O prefeito de Natal, Paulinho Freire (União), informou nesta segunda-feira (23) que o Mercado da Redinha continuará funcionando por tempo indeterminado. A declaração foi feita na Câmara Municipal, durante a leitura da mensagem anual.
“Já está autorizado. Vai seguir aberto. Isso não impede que a gente continue trabalhando a concessão. É um mercado muito bonito para a nossa cidade, para o turismo, e não dava para fechar”, disse o prefeito.
O Mercado da Redinha passou dois anos e meio fechado para obras que somaram quase R$ 30 milhões. O espaço chegou a reabrir no fim de 2024 durante um festival gastronômico, mas voltou a fechar poucos dias depois. Após reivindicações dos comerciantes, reabriu em 7 de fevereiro e, em seguida, teve novo fechamento programado para 9 de março.
Depois de cerca de nove meses com as atividades interrompidas, o mercado foi reaberto em 22 de dezembro de 2025 em caráter temporário, com previsão inicial de funcionamento por dois meses. Nesse período, a gestão ficou sob responsabilidade da Prefeitura, com apoio do Sistema Fecomércio, que promoveu capacitação para permissionários e levou ações culturais e de lazer ao local.
Os permissionários relatam dificuldades financeiras e defendem que a Prefeitura priorize a retomada definitiva. Durante o tempo em que o mercado permaneceu fechado, os comerciantes receberam um auxílio emergencial de R$ 1.200 por mês, valor que, segundo eles, não cobriu as perdas nem os custos acumulados.

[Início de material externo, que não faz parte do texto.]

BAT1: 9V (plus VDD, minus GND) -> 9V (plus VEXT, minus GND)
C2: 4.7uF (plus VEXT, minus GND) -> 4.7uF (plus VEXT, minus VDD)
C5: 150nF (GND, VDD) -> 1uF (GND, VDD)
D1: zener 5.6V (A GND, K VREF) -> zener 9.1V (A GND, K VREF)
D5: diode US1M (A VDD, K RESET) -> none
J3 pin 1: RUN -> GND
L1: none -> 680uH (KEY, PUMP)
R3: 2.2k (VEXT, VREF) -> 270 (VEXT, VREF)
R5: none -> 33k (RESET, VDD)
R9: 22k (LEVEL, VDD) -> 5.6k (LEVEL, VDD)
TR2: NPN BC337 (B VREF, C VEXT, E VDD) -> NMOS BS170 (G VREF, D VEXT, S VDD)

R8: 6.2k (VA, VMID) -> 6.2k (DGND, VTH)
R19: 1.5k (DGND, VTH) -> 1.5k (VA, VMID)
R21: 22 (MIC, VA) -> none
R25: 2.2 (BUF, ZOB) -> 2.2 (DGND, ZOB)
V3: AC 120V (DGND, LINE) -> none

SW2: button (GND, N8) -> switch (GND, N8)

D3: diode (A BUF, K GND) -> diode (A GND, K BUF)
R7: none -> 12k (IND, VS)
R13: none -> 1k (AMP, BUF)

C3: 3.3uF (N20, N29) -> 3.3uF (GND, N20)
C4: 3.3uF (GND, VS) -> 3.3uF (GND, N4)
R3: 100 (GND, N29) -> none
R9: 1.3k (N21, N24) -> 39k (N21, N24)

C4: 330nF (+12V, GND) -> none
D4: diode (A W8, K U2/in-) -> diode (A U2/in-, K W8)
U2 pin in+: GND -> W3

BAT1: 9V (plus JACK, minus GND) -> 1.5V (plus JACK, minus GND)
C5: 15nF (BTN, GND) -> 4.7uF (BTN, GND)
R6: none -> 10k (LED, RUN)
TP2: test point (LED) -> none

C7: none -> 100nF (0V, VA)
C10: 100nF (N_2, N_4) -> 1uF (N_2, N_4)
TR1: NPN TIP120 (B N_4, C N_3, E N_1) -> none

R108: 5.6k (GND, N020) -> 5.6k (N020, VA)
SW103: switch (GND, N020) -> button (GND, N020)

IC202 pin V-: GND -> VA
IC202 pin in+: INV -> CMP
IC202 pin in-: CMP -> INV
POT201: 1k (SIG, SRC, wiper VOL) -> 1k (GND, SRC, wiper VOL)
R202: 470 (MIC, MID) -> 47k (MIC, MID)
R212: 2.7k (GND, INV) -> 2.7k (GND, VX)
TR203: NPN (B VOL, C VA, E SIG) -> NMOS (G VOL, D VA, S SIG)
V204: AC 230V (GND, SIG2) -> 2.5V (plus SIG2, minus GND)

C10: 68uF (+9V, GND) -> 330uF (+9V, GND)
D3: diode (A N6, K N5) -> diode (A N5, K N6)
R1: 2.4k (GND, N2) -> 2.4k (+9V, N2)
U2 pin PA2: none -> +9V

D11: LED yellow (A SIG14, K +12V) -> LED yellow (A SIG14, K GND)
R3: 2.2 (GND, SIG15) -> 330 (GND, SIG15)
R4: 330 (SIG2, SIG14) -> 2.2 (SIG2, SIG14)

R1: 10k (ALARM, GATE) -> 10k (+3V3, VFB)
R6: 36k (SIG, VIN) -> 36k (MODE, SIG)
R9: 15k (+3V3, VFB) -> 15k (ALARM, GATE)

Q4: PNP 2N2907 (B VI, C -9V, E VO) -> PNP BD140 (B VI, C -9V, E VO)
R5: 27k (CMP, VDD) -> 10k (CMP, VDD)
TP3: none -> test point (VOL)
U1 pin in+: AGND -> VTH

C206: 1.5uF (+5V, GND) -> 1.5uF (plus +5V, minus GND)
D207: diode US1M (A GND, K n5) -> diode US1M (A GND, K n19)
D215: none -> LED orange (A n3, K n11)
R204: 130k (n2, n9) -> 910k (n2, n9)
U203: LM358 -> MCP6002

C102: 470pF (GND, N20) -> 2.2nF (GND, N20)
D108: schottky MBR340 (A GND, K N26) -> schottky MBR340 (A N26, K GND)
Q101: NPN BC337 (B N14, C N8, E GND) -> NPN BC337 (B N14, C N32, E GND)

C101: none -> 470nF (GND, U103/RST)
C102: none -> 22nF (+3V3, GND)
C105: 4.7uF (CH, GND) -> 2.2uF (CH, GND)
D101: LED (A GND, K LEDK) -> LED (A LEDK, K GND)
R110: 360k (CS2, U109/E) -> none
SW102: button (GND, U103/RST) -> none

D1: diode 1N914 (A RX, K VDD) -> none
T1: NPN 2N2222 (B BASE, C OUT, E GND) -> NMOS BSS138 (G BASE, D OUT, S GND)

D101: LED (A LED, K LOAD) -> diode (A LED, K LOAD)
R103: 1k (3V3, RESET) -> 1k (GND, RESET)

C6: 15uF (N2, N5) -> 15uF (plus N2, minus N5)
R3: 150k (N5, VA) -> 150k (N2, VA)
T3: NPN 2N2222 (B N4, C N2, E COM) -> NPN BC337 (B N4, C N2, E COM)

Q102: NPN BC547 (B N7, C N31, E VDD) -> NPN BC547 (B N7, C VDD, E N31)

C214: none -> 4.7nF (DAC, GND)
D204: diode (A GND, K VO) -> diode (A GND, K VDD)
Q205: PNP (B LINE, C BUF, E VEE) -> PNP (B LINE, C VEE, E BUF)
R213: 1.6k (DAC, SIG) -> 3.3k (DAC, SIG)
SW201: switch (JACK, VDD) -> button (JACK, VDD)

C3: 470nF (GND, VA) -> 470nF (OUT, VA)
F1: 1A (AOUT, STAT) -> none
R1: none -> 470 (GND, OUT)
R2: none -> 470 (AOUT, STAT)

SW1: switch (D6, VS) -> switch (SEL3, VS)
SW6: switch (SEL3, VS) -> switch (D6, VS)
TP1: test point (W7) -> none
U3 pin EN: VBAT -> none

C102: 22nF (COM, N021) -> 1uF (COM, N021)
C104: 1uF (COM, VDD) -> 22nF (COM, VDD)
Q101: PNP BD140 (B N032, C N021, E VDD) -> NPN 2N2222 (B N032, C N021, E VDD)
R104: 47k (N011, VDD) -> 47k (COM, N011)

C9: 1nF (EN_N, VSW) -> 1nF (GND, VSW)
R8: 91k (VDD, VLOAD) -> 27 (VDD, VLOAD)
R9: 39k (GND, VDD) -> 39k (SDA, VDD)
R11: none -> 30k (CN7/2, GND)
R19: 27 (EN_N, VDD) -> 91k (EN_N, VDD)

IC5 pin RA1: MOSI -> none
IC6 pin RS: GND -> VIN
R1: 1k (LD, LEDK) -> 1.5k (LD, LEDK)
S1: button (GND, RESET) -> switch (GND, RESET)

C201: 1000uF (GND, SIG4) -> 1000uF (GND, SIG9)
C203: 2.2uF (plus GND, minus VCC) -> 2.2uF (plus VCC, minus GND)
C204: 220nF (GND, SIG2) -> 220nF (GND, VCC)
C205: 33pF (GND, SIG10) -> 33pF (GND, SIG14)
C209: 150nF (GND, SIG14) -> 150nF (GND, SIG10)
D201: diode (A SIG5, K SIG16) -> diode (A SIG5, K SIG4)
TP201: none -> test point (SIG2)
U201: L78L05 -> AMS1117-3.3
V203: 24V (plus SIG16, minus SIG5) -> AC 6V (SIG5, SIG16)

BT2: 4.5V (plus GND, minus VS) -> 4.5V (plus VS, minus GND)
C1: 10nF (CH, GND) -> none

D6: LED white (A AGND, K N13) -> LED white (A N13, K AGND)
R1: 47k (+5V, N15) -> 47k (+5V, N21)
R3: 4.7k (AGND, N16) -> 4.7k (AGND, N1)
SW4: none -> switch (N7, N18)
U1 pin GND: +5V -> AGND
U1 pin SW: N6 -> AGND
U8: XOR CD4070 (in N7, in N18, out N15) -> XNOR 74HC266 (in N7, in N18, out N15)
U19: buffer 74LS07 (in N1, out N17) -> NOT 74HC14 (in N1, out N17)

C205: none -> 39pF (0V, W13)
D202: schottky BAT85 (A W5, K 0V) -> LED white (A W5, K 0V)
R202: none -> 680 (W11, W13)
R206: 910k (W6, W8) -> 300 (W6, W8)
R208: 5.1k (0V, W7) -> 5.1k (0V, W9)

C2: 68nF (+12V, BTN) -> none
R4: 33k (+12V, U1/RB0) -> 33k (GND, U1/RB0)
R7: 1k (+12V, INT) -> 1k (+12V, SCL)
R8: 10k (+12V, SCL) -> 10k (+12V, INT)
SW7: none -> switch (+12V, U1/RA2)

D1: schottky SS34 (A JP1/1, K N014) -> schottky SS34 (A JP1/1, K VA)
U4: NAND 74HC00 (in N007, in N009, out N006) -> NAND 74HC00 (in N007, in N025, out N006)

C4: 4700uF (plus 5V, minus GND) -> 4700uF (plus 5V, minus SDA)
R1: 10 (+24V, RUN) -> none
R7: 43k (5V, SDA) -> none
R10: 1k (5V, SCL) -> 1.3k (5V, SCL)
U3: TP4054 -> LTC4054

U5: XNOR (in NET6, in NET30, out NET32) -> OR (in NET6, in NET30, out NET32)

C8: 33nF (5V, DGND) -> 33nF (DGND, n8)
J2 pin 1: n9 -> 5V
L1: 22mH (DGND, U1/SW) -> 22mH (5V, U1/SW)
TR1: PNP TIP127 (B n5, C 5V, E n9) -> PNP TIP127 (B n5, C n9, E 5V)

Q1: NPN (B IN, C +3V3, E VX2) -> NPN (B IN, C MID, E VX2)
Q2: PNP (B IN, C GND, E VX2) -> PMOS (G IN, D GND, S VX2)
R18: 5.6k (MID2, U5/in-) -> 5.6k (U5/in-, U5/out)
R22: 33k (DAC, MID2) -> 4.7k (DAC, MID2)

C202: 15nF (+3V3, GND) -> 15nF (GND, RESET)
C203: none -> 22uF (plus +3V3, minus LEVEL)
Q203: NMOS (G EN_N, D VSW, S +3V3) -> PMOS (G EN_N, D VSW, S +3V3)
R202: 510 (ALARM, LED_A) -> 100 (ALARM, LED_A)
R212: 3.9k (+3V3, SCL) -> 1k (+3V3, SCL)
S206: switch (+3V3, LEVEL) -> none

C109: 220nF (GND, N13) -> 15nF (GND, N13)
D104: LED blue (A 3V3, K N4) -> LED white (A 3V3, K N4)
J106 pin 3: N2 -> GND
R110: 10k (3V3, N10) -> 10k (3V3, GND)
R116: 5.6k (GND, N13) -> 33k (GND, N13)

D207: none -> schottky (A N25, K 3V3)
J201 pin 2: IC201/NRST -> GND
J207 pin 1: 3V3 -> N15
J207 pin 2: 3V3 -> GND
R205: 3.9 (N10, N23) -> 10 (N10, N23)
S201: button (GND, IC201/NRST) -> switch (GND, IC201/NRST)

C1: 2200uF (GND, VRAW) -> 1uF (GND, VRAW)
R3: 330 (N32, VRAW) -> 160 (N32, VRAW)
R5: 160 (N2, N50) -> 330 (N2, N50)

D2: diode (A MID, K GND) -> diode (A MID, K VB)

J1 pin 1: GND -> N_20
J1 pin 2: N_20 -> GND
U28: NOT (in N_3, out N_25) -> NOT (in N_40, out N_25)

Reinaugurado em 2024, o mercado permaneceu fechado durante grande parte de 2025 enquanto aguardava a definição sobre o modelo de gestão. A reabertura temporária anunciada em dezembro tinha como objetivo atender a alta temporada do turismo, com expectativa de encerramento em 22 de fevereiro. Com a nova decisão do prefeito, o mercado seguirá aberto até que a concessão seja concluída. Até lá, o local continua sob administração pública.
Concessão travada e consulta obrigatória
A Prefeitura mantém a intenção de transferir a operação do Mercado da Redinha para a iniciativa privada, mas o processo de concessão está paralisado por decisão da Justiça Federal. Em julho, atendendo a um pedido do Ministério Público Federal (MPF), o TRF5 determinou que o município realize uma Consulta Prévia, Livre e Informada (CPLI) com a comunidade tradicional da Redinha antes de avançar com o projeto.
Essa comunidade é formada por ribeirinhos, pescadores e pequenos empreendedores da região. Somente após a consulta formal será possível retomar os trâmites para a concessão.